The racing driver, who raced in Formula One for Jordan Grand Prix, had built a career breaking Formula One racing records.
But when he was skiing off piste with his 14-year-old son Mick, descending the Combe de Saulire at Meribel ski resort, he fell and hit his head on a rock.
Despite wearing a ski helmet and being an experienced skier, he spent the next six months in a medically induced coma, with the head injuries rendering him wheelchair-bound and unable to speak.
But five years after the 49-year-old’s accident, his rescuer Stephane Bozon, a mountain cop, has spoken.
Bozon said that given the location of the injury, the retrieval was difficult.
“The first responders said that because the accident site was next to the slope, it was difficult for them to transport him carefully and cautiously,” he told German news outlet FOCUS.
“It was clear that it was very serious, otherwise we would not have used the helicopter.
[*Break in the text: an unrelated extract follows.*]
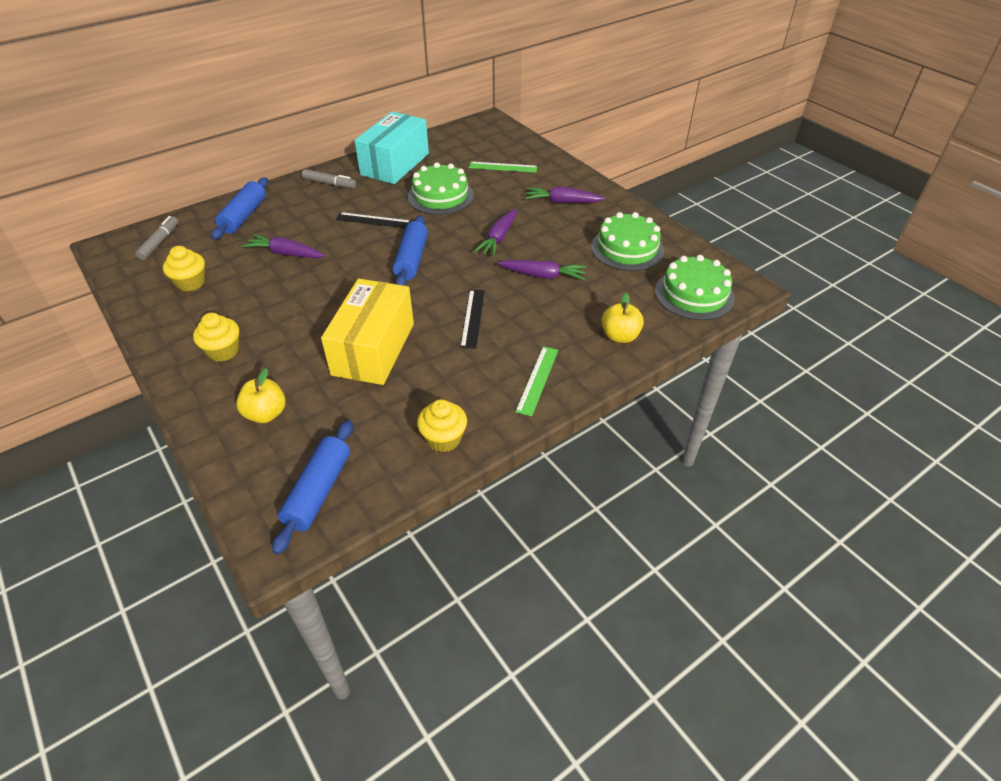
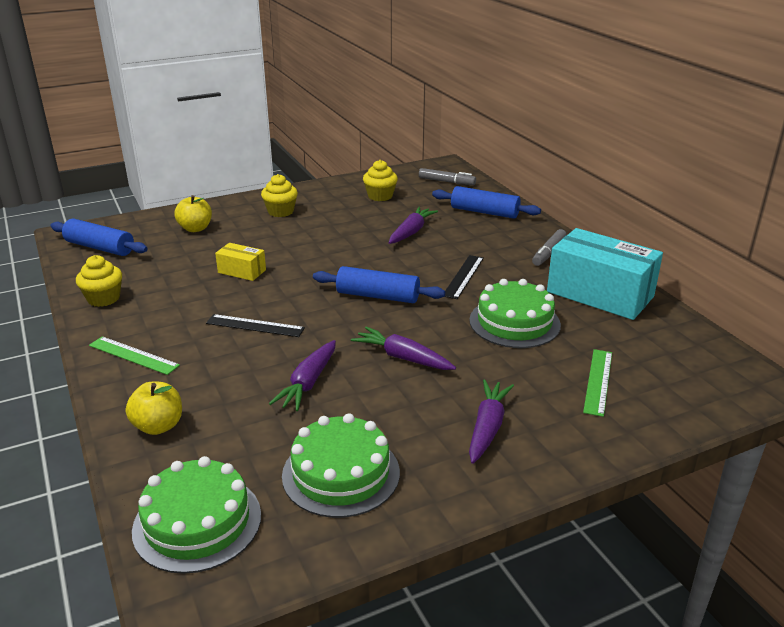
camera: 100 degrees right, 15 degrees down
(373, 349) = (242, 271): yellow box -> yellow box, size x0.47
Mr Schumacher was lucky (to survive),” he added.
He explained the nature of the stone Schumacher had struck.
“I saw the stone Schumacher encountered with his skis and the stone he hit with his head… It had snowed so little in the days before that the stones were slightly covered with snow, but only with a very thin blanket of snow. He could not see the stone,” he said.
“But if it had snowed more, Schumacher would probably just have glided over the first stone,” he added.
Bozon emphasised that skiing off piste is at your own risk.
“The operator of the ski resort is not at fault. Because if you go off the slopes, it is at your own risk,” he said.
Nicklas Nielsen told Danish newspaper BT Mick is “completely closed” about his 49-year-old father’s condition.
“Mick does not say he is sad about his father. He just said sometimes that it is hard,” said Nielsen.
Mick, who is following in his father’s footsteps as a professional racing driver, previously told the BBC his father “had a huge influence” on his career.